The next couple stories go hand-in-hand.First we have BetaNews’ Jacqueline Emigh covering a JupiterResearch prediction that “it will become increasingly important for the entertainment industry to find new business models along with new device paradigms,” which shouldn’t catch anyone too off guard.Secondly, we have this related news (via Digital Media Forum):
Hollywood talent agency William Morris Agency (WMA) announced on Monday that it has partnered with venture capital firms Accel Partners and Venrock, and telco giant AT&T (NYSE: T) to establish a new investment fund to seed start-ups in Southern California and elsewhere.

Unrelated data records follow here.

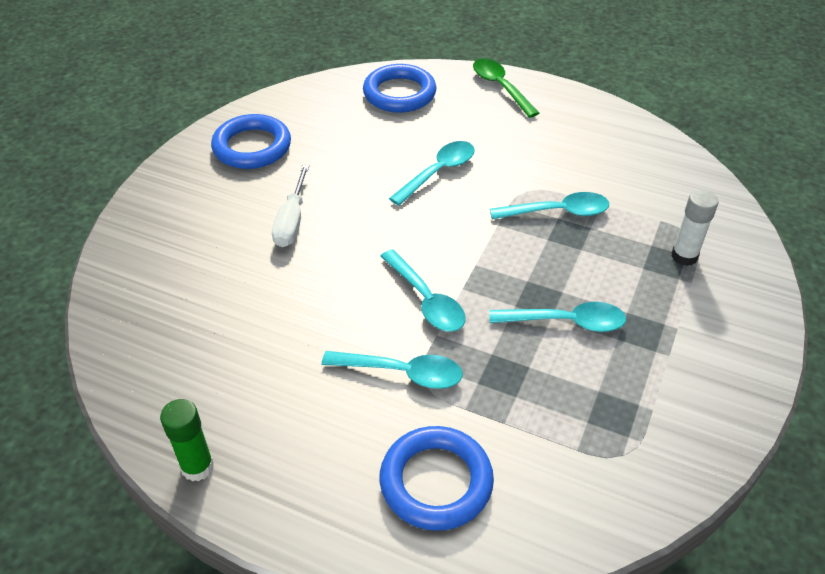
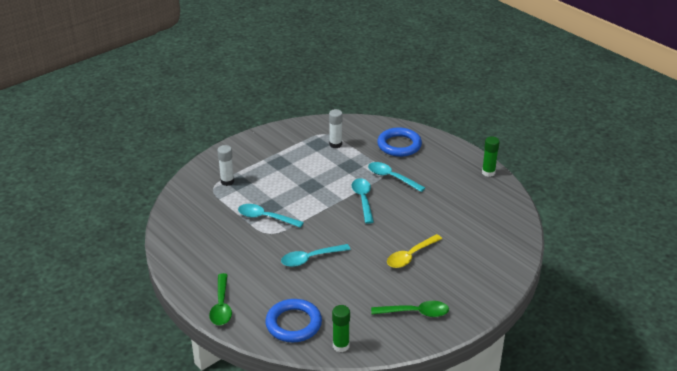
camera: 155 degrees left, 10 degrees down
(252, 147) = (415, 313): blue ring -> green spoon
(292, 221) = (410, 256): white screwdriver -> yellow spoon
(328, 88) = (341, 346): none -> green glue stick
(566, 322) = (307, 174): turquoise spoon -> none
(575, 426) = (335, 144): none -> white glue stick

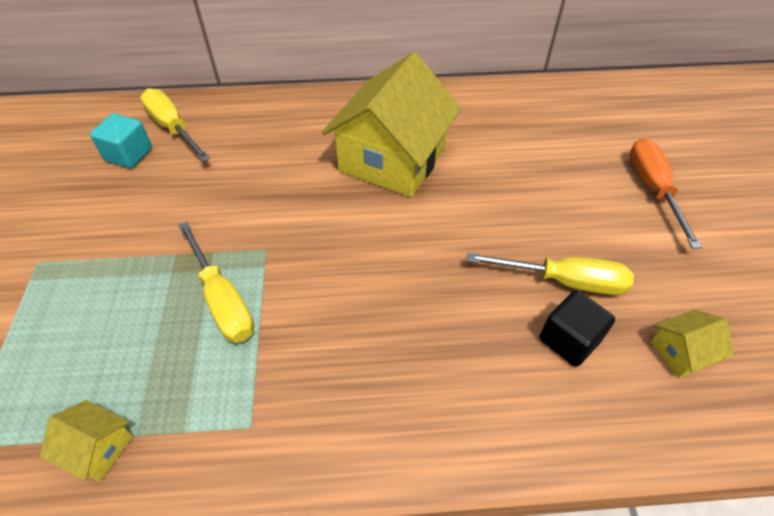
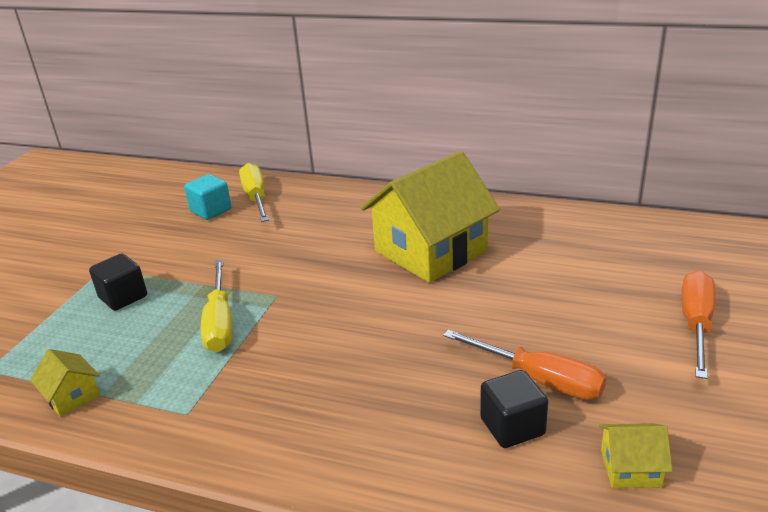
camera: 25 degrees right, 20 degrees down
(86, 295) = (123, 297): none -> black cube
(564, 281) = (539, 379): yellow screwdriver -> orange screwdriver

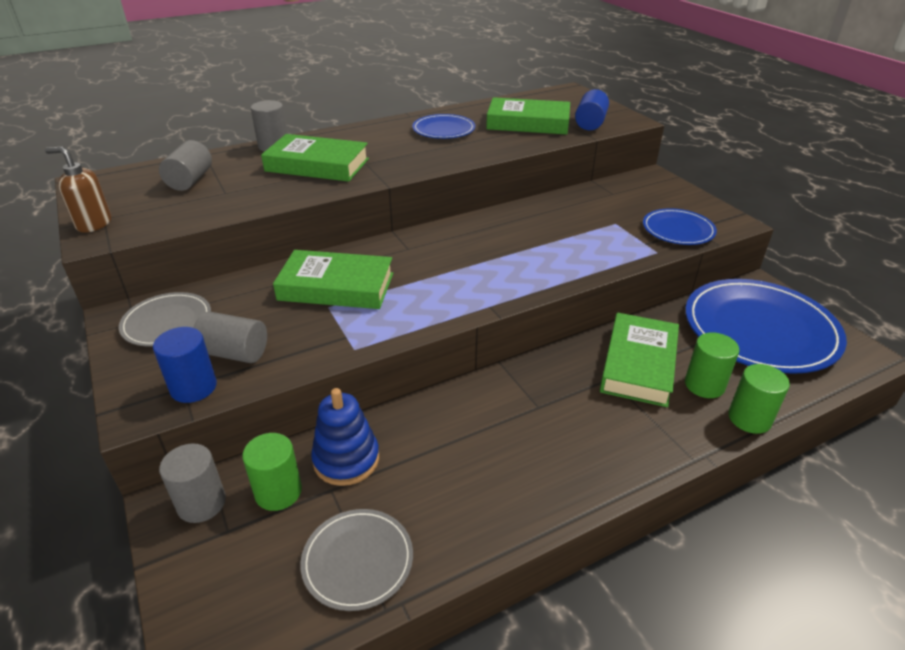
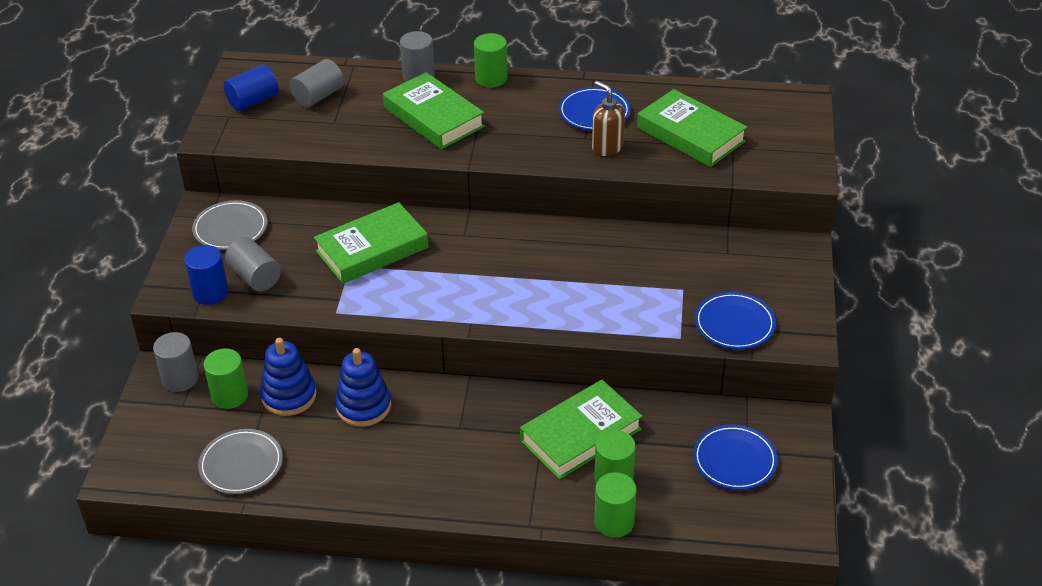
camera: 35 degrees right, 5 degrees up
(94, 224) = (218, 120): brown soap dispenser -> brown soap dispenser (607, 147)
(336, 286) = (372, 249): green book -> green book turned 75 degrees counterclockwise
(338, 133) = (491, 78): none -> green cylinder
(432, 432) = (363, 406): none -> blue stacking toy
(590, 123) = (756, 160): blue cylinder -> blue cylinder (253, 101)
(760, 329) = (734, 460): blue plate -> blue plate, size x0.52

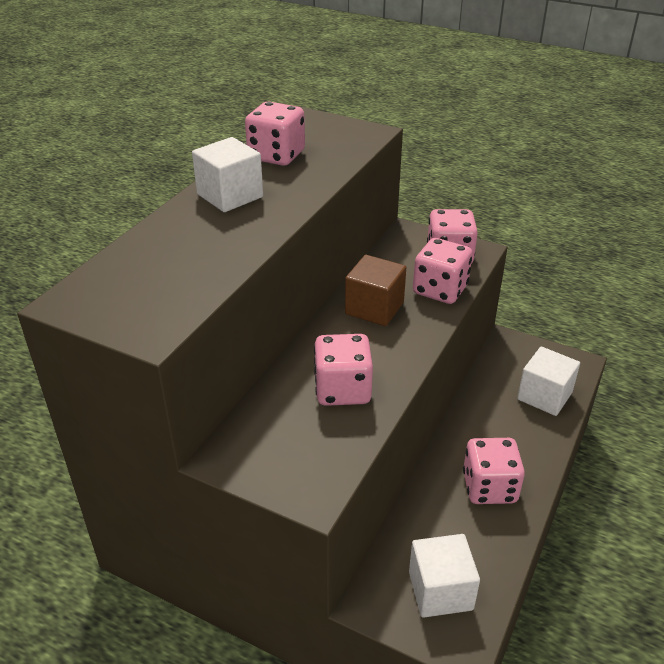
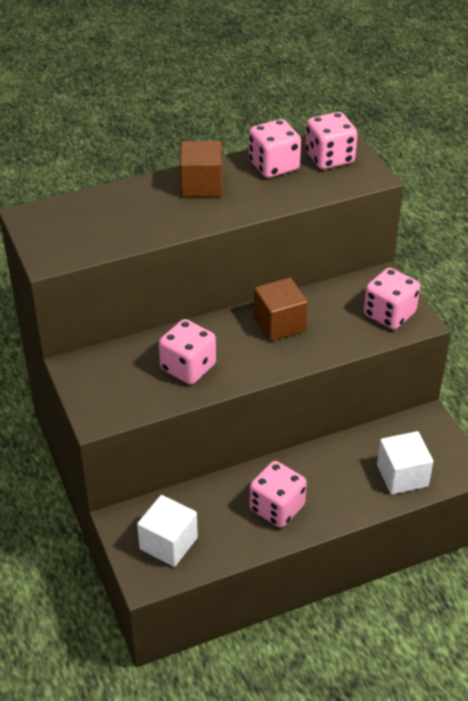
camera: 40 degrees right, 5 degrees up
(230, 196) = (201, 185): white cube -> brown cube
(440, 290) = (345, 337): pink dice -> pink dice (329, 158)

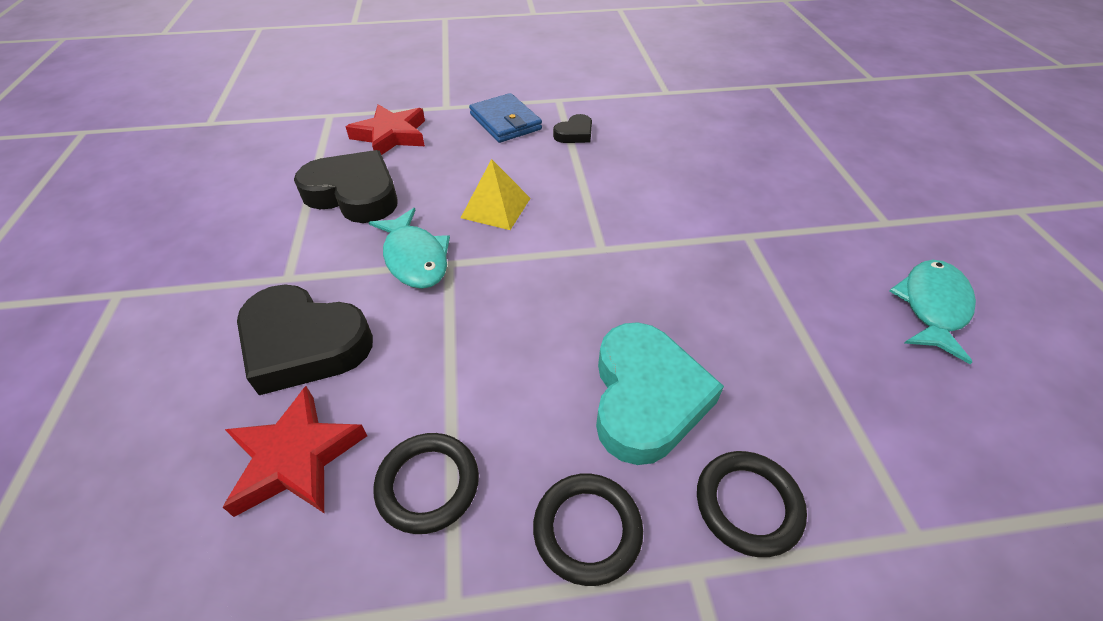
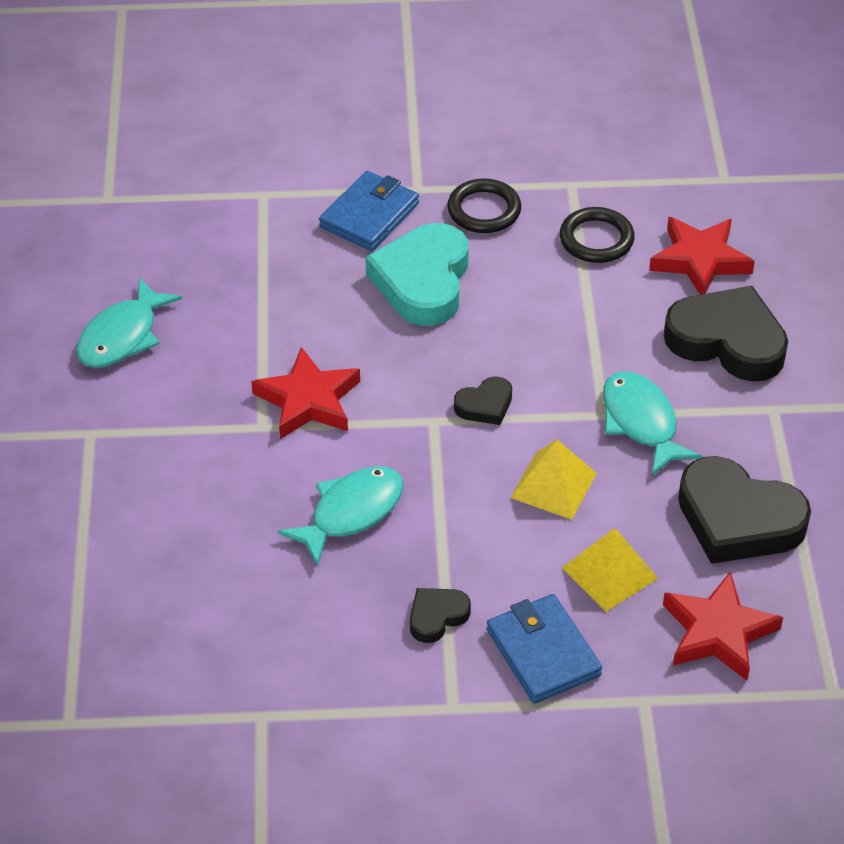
camera: 175 degrees left, 0 degrees up
(458, 160) = (609, 572): none -> yellow pyramid
(557, 264) = (485, 405): none -> black heart
(650, 182) = (351, 513): none -> turquoise fish
(718, 258) = (308, 400): none -> red star
(748, 505) = (369, 215): black ring -> blue wallet

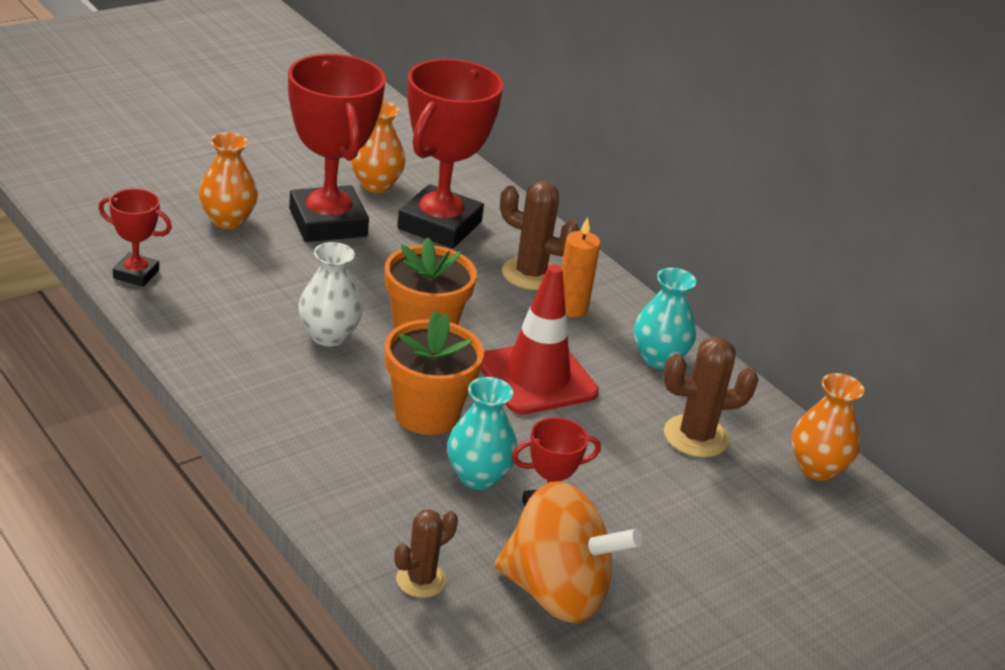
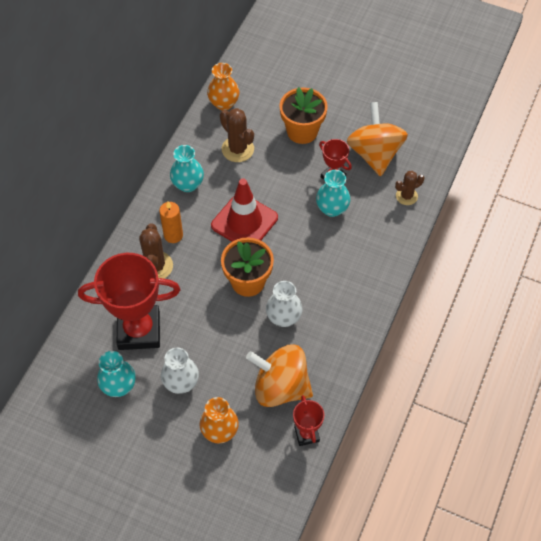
camera: 115 degrees left, 25 degrees up
(227, 285) = (280, 387): none -> orange spinning top
(328, 223) = (181, 383): red trophy -> white vase
(376, 185) = (119, 386): orange vase -> turquoise vase
(421, 580) = (406, 196): brown cactus -> brown cactus turned 45 degrees counterclockwise
(427, 414) = (307, 247): orange flower pot -> orange flower pot (302, 131)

The joint fund will be managed by Richard Wolpert, a former president of Disney Online and chief strategy officer at RealNetworks.
The New York Times reports that the fund’s initial financing will be in the “tens of millions of dollars,” which will be doled out in investments as small as $250,000, or up to several million dollars, to start-ups developing online content, social networking, mobile games and advertising services.
AT&T is interested in potential technologies that will facilitate ads and social networking on mobile phones, The Times reported.
William Morris is not the first talent agency to look to pairing up with venture capital firms.
Creative Artists Agency (CAA) has been looking to raise as much as $150 million for a digital entertainment and technology fund, The Times reports, while ICM and Endeavor are also looking to prosper from ties with technology firms.